11.     Adjoining Greenslade Court is another council owned HfOP site named Piringa Court and a 2094m2 Crown owned – Auckland Council administered recreation reserve which forms part of a larger (1.4851ha) open space known as Greenslade Reserve. The proposed boundary realignment would not only benefit the Greenslade Court, but also the adjoining Greenslade Reserve and Piringa Court as it would provide the three sites with a straight boundary and enable the respective sites to be used efficiently for housing and recreation purposes.

Tātaritanga me ngā tohutohu

Analysis and advice

12.     The boundary adjustment would highly benefit the Greenslade Court redevelopment project as it results in a more desirable development site. It is estimated that 4-5 additional HfOP units can be developed as a result of the proposed boundary adjustment, improving the site’s ability to provide more HfOP dwellings in an area of growing need.

13.     The boundary adjustment would also benefit Greenslade Reserve and the public for the following reasons:

·    As the current boundary is not straight, the area proposed for exchange is partially hidden from view from both Lake Road and Greenslade Crescent. The proposed land exchange would result in a straight boundary contiguous to Lake Road and Greenslade Crescent, which would improve sightlines and passive surveillance onto the northern end of Greenslade Reserve;

·    The land exchange will improve the boundary configuration for Greenslade Reserve without reducing the total land area.

14.     The area of Greenslade Reserve proposed for exchange contains two seats, two exercise machines and a section of pathway connecting Lake Road to Greenslade Crescent. Prior to commencement of the proposed construction work at Greenslade Court, it is recommended that the seating and exercise equipment be relocated to another part of the reserve. Panuku will work with the Kaipatiki Local Board as the asset owner in respect of this.
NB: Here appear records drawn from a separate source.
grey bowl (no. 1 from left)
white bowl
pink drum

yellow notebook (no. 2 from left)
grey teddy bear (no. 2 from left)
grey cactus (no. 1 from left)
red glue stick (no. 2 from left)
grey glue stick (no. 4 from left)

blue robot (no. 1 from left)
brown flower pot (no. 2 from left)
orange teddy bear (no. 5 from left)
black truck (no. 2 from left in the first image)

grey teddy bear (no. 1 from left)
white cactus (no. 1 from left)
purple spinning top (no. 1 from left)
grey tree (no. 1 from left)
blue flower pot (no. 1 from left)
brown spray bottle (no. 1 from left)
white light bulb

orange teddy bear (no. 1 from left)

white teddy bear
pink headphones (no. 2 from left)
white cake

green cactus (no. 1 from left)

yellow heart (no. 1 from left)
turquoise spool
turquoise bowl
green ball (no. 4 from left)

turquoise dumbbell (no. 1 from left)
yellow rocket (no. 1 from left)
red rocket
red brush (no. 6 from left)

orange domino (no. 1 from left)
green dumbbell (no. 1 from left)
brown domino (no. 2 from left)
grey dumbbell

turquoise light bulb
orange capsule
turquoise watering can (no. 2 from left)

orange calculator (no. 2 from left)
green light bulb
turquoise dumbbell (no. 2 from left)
The pathway will be adjusted to follow the new boundary.

Ngā whakaaweawe me ngā tirohanga a te rōpū Kaunihera

Council group impacts and views

15.     Parks and Recreation Policy is supportive of the proposed land exchange to enable the boundary adjustment as it considers the proposal would provide better open space for the public at Greenslade Reserve.

16.     Auckland Council Healthy Waters are supportive of the proposal as it aligns with their stormwater upgrade and management plan for Greenslade Reserve.

Ngā whakaaweawe ā-rohe me ngā tirohanga a te poari ā-rohe

Local impacts and local board views

17.     The proposed land exchange was presented to the Kaipātiki Local Board in a workshop held on 13 February 2019. The board indicated it was supportive of the proposal. This report is intended to provide an opportunity for the board to formalise its view of the proposal.

18.     S15 of the Reserves Act 1977 gives power to the Minister, upon request from the administering body (e.g. Auckland Council), to authorise the exchange of any reserve land vested in an administering body. 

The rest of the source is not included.